I use GrapheneOS, and the banks applications are better on the phone. I only need to check how much I have, and I can send money wherever I am. Also my banks are free.
People HAVE an all-in-one device. They want that whether I like it or not.
Some public operations between ppl and government are becoming “app only”.
It’s not that way in France, we have web sites and it’s a good thing compared to the paper mess we had up to the 90s.
We are losing our human right to self-determination and autonomy
Because some banks require phones? Find another bank.
We are losing our human right to self-determination and autonomy
Because some banks require phones? Find another bank.
No, banks are just the catalyst. It’s because apps are being forced on us regardless of banks.
The banks are the cause of masses of people deciding it’s a good idea “chase the shiny” and continously buy new phones, w/data plans and GSM. With so many Google boot-licking people running recent phones, countless corps and agencies have decided it’s okay to marginalise the few who do not.

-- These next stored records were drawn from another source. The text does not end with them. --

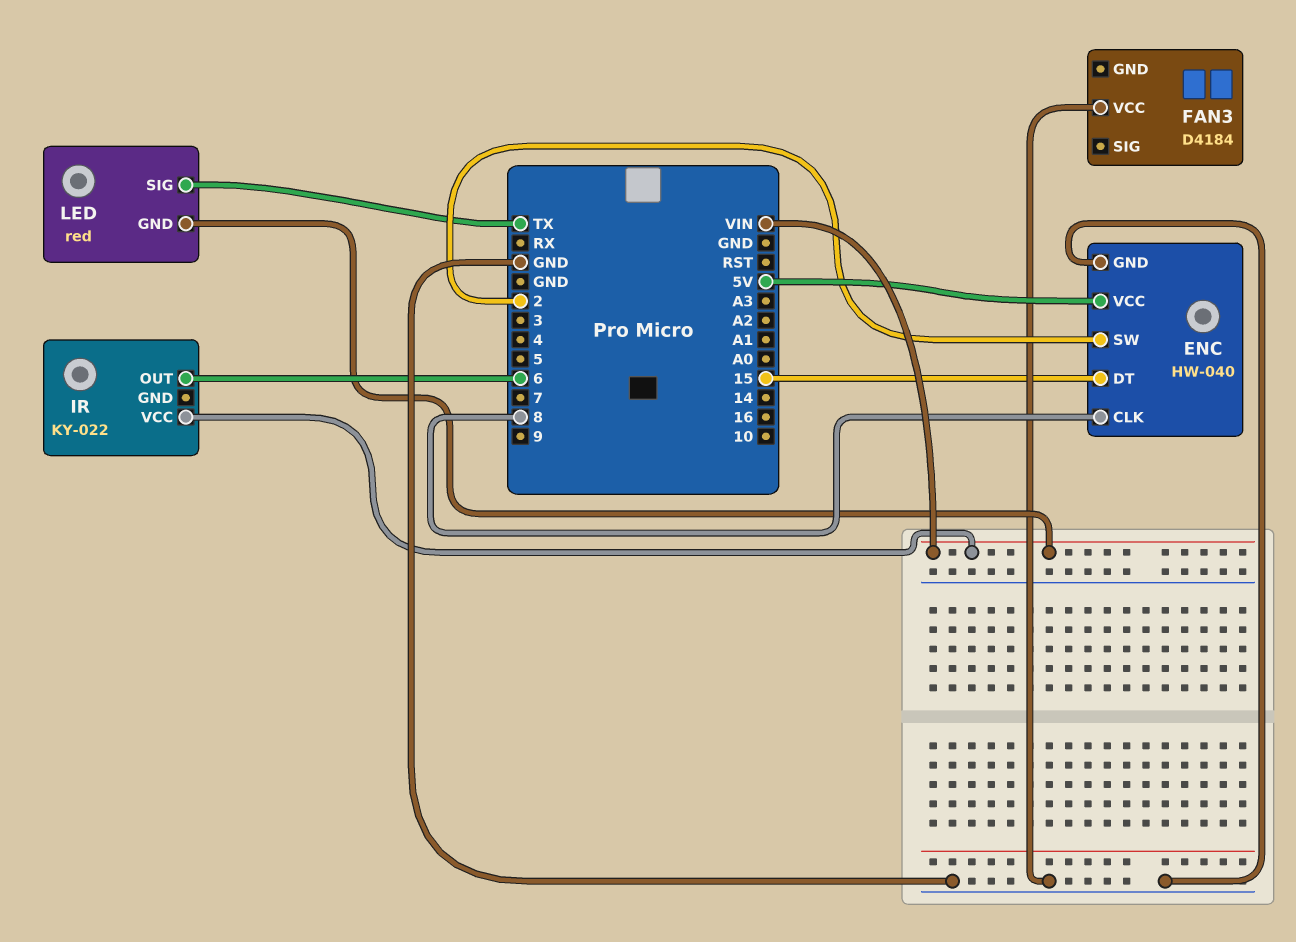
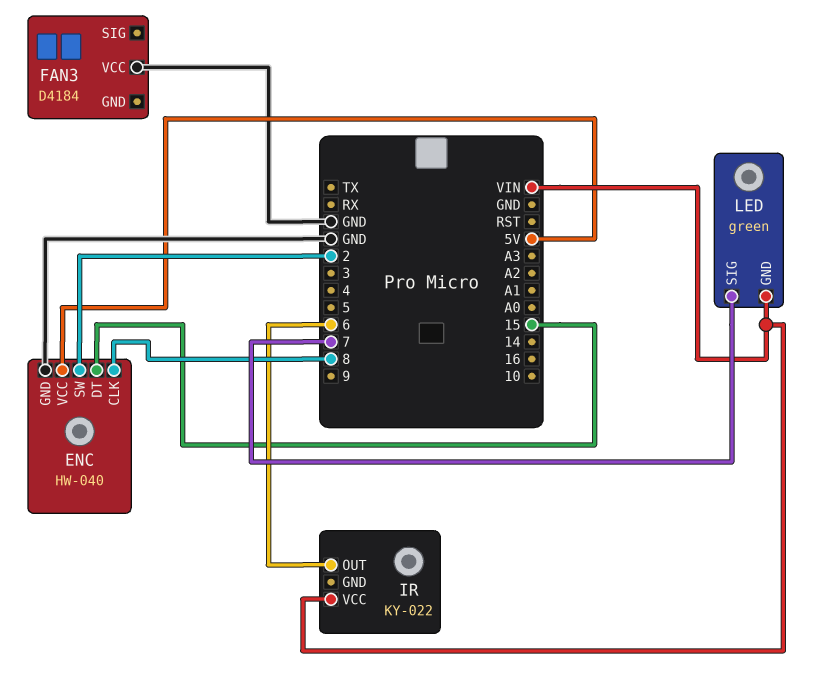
LED: red -> green
LED pin SIG: TX -> 7

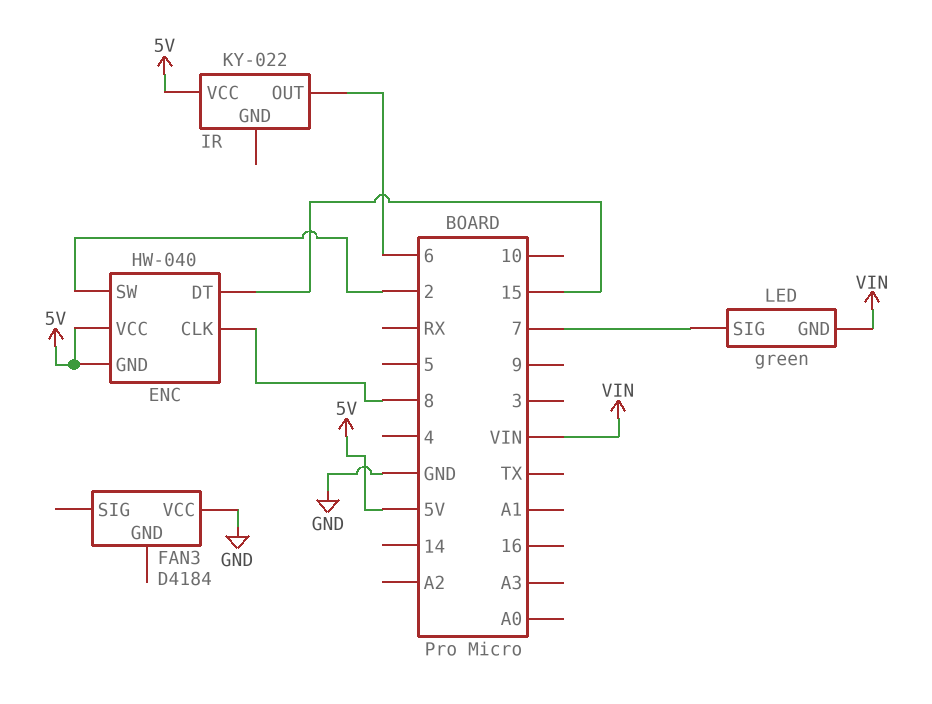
ENC pin GND: GND -> 5V
IR pin VCC: VIN -> 5V

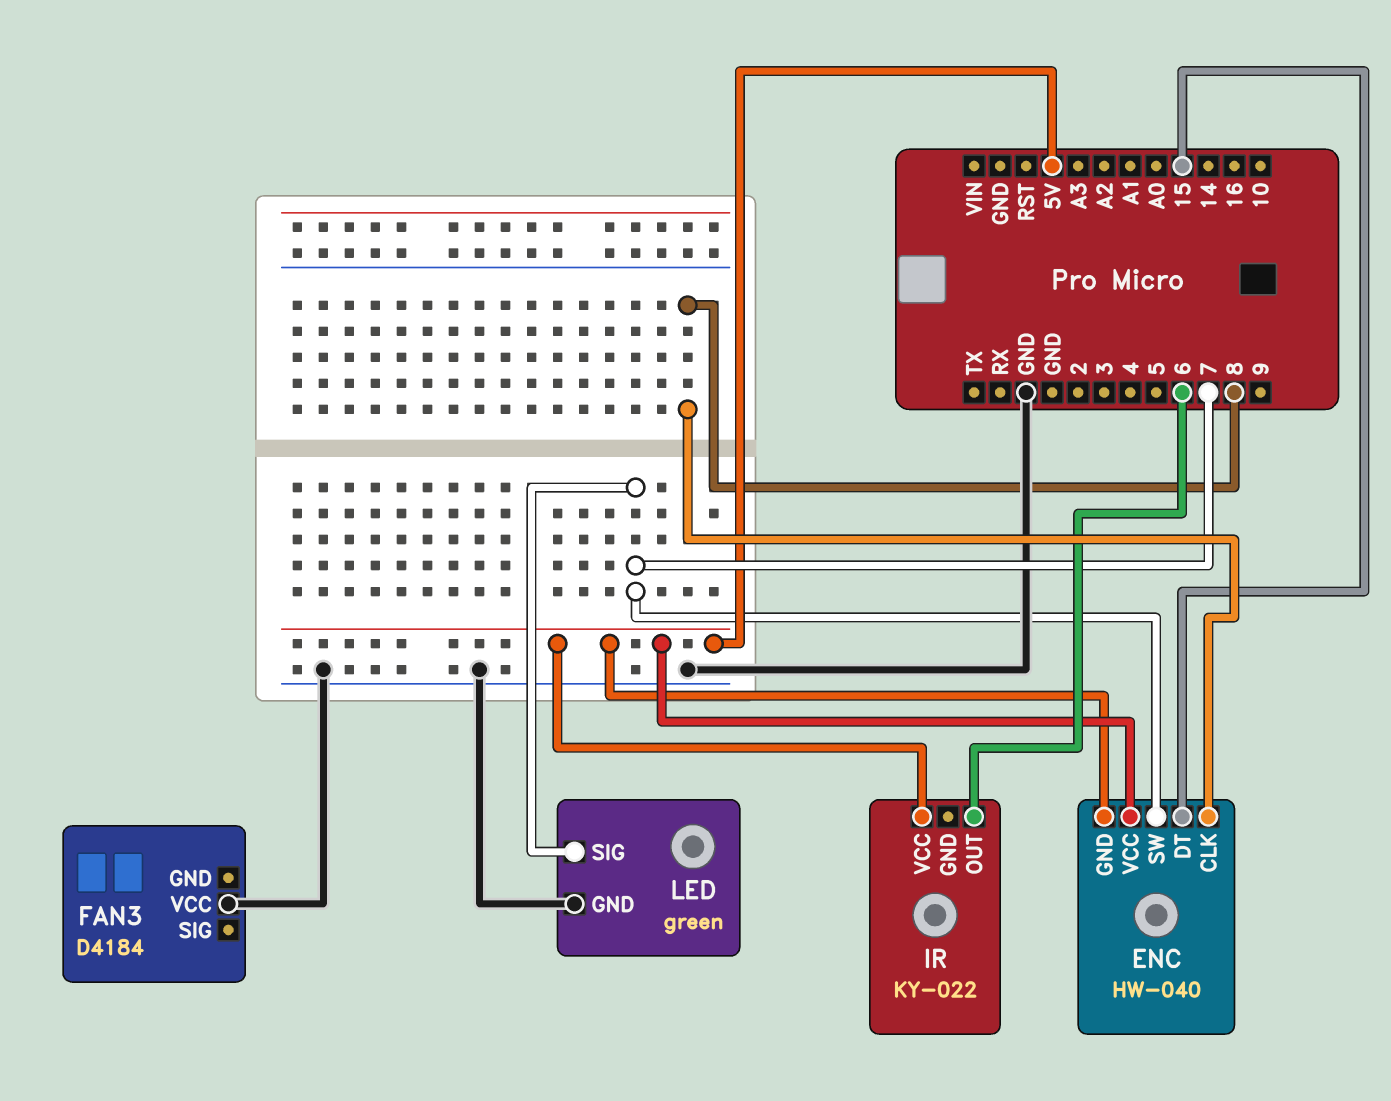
ENC pin SW: 2 -> 7
LED pin GND: VIN -> GND

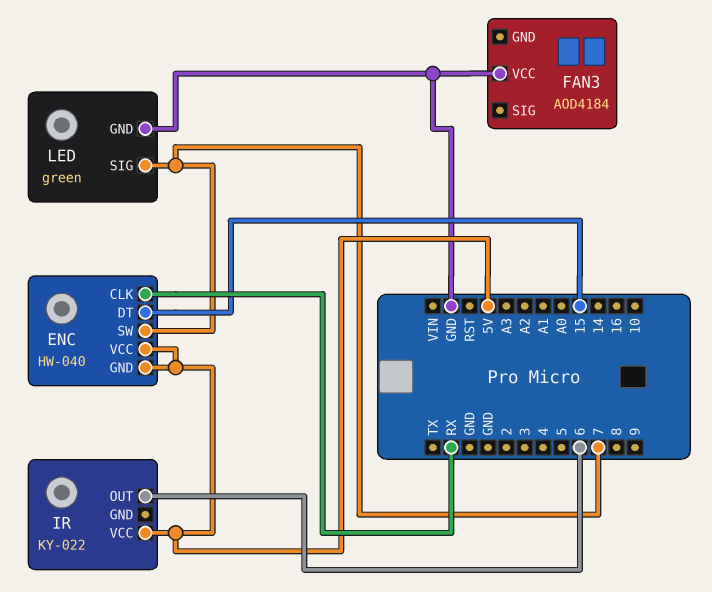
ENC pin CLK: 8 -> RX
FAN3: D4184 -> AOD4184

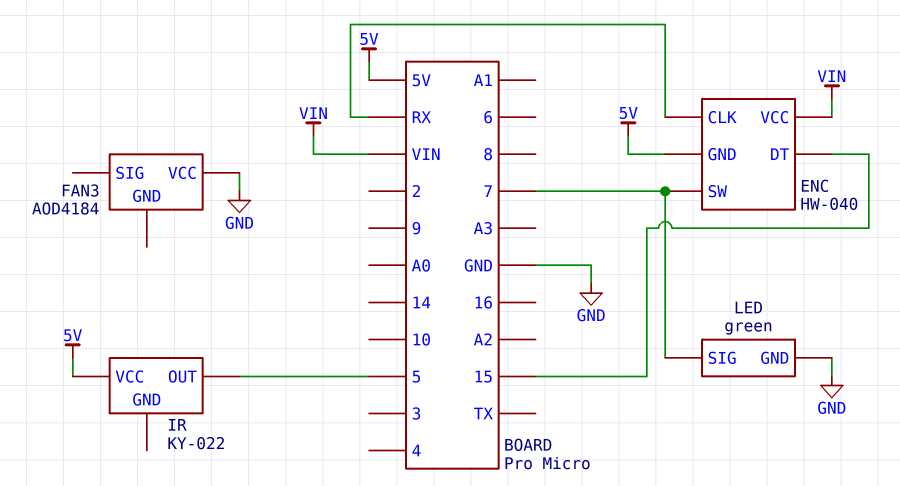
ENC pin VCC: 5V -> VIN
IR pin OUT: 6 -> 5

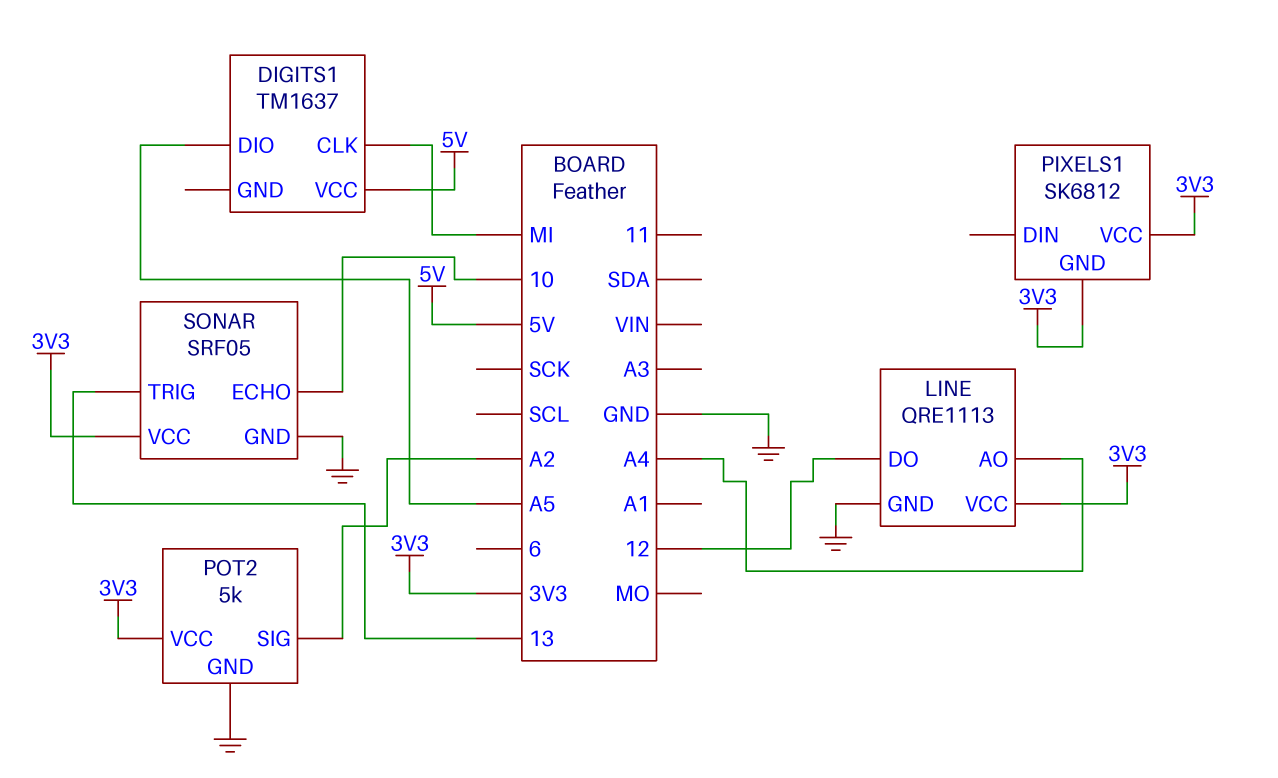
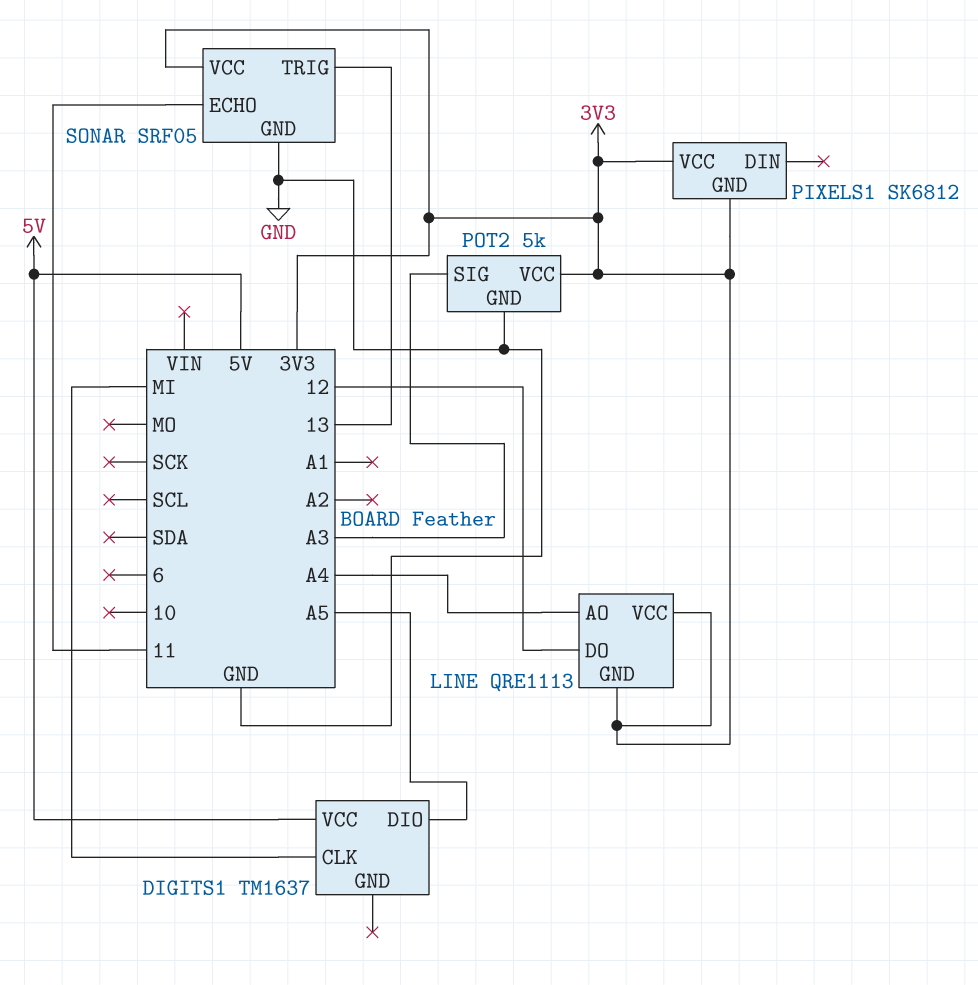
LINE pin GND: GND -> 3V3
POT2 pin SIG: A2 -> A3
SONAR pin ECHO: 10 -> 11

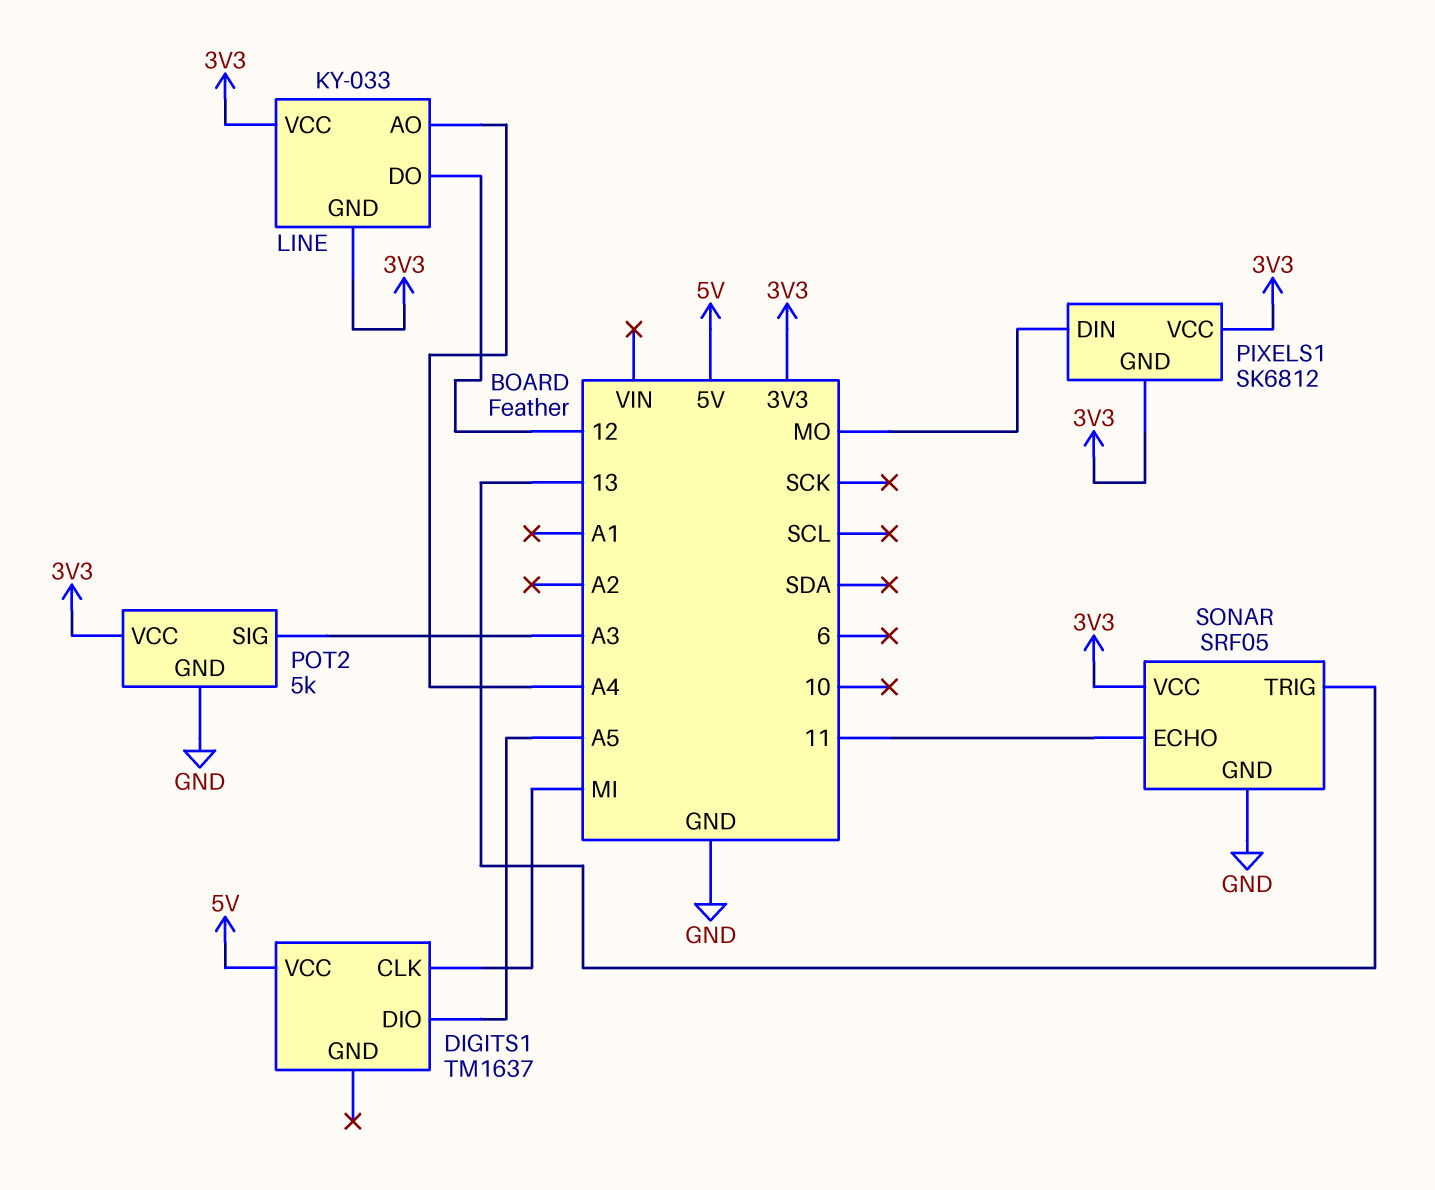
LINE: QRE1113 -> KY-033
PIXELS1 pin DIN: none -> MO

Which applications are forced on you ?
I suggest this community for a survey of the situation:
!smartphone_required@lemmy.sdf.org
IMO, one of the most perverse situations was the guy who was denied healthcare for not running a phone app.
All I see it private companies or US problems (but they voted for Trump which is a way bigger problem). Come to Europe, it’s still fun.
Check out this EU bank: https://lemmy.sdf.org/post/43348480
No name for the bank?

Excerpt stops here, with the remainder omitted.